Contrairement à beaucoup d’idées reçues, les syndicats français sont loin d’être riches. Cela tient à de nombreux facteurs dont le principal est la faiblesse de l’affiliation syndicale comparée à celle de tous les pays de l’OCDE. Avec un taux de syndicalisation avoisinant les 8%, ils font pâle figure à côté de nombre de leurs collègues européens, belges, scandinaves, allemands, autrichiens ou même britanniques. Faiblesse et pauvreté vont donc de pair et débouchent sur deux grandes conséquences : d’une part, elles incitent les syndicats à chercher des ressources autres que celles issues des adhésions – lesquelles ne représentent selon les organisations qu’entre 13% et 40% des ressources- d’autre part elles les rendent dépendants et donc vulnérables.

 

Les ressources autres que celles provenant des cotisations proviennent en grande partie des multiples institutions paritaires dont les syndicats sont à la fois co-fondateurs et co- gestionnaires et ce notamment dans les domaines de la formation et de la protection sociale. Elles proviennent aussi des pouvoirs publics nationaux ou territoriaux : subventions directes mais aussi mises à disposition de personnels ou de moyens matériels ou immobiliers. Elles proviennent enfin des entreprises ou d’organismes qui en émanent : on l’a vu avec les affaires de l’UIMM, la plus riche des organisations patronales.

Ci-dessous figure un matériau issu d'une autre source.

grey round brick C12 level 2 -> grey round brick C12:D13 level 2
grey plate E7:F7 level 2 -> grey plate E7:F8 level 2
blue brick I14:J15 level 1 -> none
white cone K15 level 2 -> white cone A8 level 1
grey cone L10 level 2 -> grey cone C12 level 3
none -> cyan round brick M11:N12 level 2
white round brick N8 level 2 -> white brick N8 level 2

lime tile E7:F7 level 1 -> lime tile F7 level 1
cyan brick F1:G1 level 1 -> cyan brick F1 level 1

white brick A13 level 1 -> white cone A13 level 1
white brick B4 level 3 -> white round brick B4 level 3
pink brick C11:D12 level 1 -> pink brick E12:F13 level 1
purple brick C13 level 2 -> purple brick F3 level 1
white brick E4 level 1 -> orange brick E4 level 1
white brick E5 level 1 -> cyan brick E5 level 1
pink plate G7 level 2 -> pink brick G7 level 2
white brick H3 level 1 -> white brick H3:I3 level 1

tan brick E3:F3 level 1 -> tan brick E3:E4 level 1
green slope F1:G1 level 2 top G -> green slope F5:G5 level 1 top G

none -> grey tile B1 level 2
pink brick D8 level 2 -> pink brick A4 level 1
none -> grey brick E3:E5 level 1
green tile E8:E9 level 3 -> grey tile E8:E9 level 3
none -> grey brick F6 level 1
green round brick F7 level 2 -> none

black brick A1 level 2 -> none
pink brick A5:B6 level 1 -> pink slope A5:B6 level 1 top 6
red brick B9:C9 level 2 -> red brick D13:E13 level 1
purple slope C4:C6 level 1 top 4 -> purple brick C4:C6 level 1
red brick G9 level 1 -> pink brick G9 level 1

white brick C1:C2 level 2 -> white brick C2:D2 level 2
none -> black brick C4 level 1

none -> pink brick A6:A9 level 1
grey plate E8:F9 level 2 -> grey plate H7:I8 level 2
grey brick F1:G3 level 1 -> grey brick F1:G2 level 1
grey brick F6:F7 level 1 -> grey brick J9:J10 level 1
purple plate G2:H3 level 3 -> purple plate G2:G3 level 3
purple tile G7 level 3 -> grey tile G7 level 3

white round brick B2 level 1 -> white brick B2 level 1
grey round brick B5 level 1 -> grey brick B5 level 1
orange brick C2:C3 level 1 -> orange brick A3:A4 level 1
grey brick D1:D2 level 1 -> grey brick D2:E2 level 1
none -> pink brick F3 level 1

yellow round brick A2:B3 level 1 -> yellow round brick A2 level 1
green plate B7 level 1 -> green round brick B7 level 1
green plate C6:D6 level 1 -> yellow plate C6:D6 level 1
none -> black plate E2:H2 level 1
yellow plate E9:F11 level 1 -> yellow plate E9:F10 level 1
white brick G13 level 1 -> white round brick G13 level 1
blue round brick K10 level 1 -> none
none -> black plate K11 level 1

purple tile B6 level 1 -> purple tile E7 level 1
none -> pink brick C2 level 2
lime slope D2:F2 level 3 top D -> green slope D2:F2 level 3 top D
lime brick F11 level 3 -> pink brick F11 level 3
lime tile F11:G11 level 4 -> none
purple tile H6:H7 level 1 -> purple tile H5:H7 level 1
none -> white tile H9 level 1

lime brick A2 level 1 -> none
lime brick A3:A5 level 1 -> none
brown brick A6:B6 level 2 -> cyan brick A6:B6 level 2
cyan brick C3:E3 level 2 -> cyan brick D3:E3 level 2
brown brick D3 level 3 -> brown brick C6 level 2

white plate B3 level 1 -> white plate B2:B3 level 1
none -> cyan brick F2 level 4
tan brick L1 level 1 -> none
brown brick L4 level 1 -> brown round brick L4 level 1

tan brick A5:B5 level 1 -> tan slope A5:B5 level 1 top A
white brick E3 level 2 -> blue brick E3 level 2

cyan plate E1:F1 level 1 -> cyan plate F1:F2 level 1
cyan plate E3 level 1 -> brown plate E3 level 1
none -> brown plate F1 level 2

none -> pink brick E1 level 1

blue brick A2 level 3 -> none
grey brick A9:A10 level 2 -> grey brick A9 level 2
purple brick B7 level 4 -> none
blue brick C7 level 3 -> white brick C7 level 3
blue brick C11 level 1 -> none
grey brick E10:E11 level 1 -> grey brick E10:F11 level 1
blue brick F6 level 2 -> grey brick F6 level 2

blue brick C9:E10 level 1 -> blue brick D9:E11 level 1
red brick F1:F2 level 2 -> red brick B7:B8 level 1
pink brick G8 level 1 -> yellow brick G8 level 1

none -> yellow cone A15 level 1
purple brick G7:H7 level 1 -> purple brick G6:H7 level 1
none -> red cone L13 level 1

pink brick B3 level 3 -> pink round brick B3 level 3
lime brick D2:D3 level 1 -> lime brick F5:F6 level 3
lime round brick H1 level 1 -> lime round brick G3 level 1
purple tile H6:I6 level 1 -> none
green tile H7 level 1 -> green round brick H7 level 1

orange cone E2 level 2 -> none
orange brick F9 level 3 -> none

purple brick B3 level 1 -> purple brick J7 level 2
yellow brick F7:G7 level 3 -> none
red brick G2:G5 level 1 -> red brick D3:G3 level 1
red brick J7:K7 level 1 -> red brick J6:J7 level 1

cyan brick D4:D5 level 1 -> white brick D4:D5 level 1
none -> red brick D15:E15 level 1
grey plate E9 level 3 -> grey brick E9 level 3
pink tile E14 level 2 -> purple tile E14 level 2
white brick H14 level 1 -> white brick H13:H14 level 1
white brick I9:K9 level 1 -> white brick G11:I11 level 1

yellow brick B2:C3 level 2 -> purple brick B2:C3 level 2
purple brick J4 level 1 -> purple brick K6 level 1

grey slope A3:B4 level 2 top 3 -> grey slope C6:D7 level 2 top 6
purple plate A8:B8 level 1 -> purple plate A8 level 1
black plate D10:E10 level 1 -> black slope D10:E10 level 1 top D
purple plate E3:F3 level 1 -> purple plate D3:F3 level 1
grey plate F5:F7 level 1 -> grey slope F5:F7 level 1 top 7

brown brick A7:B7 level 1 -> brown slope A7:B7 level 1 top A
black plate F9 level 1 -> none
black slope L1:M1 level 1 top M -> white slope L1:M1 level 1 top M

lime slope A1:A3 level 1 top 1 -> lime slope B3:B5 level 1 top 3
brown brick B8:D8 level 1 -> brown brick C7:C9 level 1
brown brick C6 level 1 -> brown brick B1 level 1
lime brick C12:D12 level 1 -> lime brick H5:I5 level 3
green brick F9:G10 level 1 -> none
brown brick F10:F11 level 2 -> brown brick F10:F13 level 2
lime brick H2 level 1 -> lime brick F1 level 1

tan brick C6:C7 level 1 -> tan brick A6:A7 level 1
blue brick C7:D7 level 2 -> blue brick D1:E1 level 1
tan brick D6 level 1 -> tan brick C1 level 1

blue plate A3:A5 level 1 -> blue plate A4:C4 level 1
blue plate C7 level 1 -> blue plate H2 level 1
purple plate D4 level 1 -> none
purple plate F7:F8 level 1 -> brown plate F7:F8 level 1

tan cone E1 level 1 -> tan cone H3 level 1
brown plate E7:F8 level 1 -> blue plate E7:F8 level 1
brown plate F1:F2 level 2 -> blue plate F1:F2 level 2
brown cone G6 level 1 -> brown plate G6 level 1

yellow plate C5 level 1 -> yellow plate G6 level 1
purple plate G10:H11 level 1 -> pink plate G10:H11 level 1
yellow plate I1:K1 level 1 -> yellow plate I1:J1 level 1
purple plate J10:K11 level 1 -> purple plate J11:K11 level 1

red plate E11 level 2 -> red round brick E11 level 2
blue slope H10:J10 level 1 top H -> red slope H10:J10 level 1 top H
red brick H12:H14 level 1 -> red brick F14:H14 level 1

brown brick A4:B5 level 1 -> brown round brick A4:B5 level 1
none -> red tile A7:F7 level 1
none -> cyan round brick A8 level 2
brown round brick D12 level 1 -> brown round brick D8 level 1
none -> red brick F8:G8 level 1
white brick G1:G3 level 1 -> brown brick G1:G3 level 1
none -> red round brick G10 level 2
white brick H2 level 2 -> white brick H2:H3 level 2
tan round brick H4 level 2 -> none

Toutes les organisations dites représentatives sont concernées par ces mécanismes, même si les proportions varient.

 

Si certains de ces financements relèvent d’une éthique plus que douteuse, beaucoup ne posent pas de problèmes. Ce qui pose question en revanche, c’est leur transparence, à commencer par celle qui est due à leurs adhérents, et la qualité de leur gestion. Certes, depuis les lois de 2007 et de 2008, certaines pratiques sont mieux encadrées et les comptes des syndicats désormais certifiés. Mais cela est loin de tout régler tant la complexité et la fragmentation des organisations et des circuits reste grande.

 

Les scandales récents qui ont touché l’ex-secrétaire général de la CGT sont, en valeur monétaire, quasi anodins à côté de ceux qui ont touché certaines organisations patronales – dont nous ne parlerons pas ici mais dont les financements sont tout aussi problématiques – ou bien certains syndicats étrangers. Nos lecteurs belges, allemands, britanniques ou espagnols en savent quelque chose. Mais ces scandales interviennent à une période et dans un contexte où les dégâts risquent d’être immenses : la perception qu’ont les salariés et les citoyens du syndicalisme risque de rejoindre un « tous pourris » aux effluves inquiétantes et participe à cette délégitimation des institutions socio-politiques qui fragilise la société française. Les scandales font douter de la qualité du travail syndical et de la démocratie sociale. Ils interviennent enfin à un moment où le pouvoir d’attraction du syndicalisme sur toute une partie du salariat, sur les générations montantes en particulier, est extrêmement réduit.

 

Il faut le souligner: jusqu’à aujourd’hui, les rapports entre l’argent et le syndicalisme en France ne relèvent généralement pas de la corruption. Mais les failles et vulnérabilités qui affectent ces rapports ne sont pas rassurantes pour autant. Le fait même que le syndicalisme ne joue plus un rôle essentiel dans la répartition des revenus et que les négociations interprofessionnelles continuent pour la plupart à se faire sur la base de textes présentés par la partie patronale ou sur injonction gouvernementale sont des signes forts de ces failles. Des réformes du financement syndical sont évidemment nécessaires et pas seulement au plan national. Mais aucune de ces réformes n’a de chance de prospérer, si la priorité première et effective du syndicalisme n’est pas donnée à la syndicalisation, pour ne pas parler d’affiliation tant la notion de « l’adhésion » comme de l’adhérent est à l’heure du numérique largement interrogée. En dépit des discours et des textes de congrès, la dynamique institutionnelle prend toujours le pas sur celle de la mobilisation. Au risque de perdre ce qui fut sa substance. Ce défi n’est pas propre à la France, il vaut pour une très large part à l’ensemble du mouvement syndical européen. « Prolétaires de tous les pays…. ».

 

 

PS : La victoire de Syriza en Grèce doit être méditée. S’agit-il d’un tournant dans la mise en œuvre d’un agenda néo libéral comme le clament ou l’espèrent certains ? D’un tournant dans la construction européenne ? Les mois à venir le diront mais en cette matière il convient d’être très prudent. Par contre, il pourrait bien s’agir d’un tournant significatif dans les relations entre citoyens et des élites dirigeantes largement discréditées voire parfois corrompues. La montée, à gauche comme à droite, de mouvements alternatifs et positionnés sur cette dénonciation des élites gagne de nombreux pays sans être l’apanage des pays méditerranéens, loin de là. Elle mériterait un regard moins méprisant que celui qui les enferme dans le concept de populisme.

 

Lire aussi « Un syndicalisme dual et dépassé »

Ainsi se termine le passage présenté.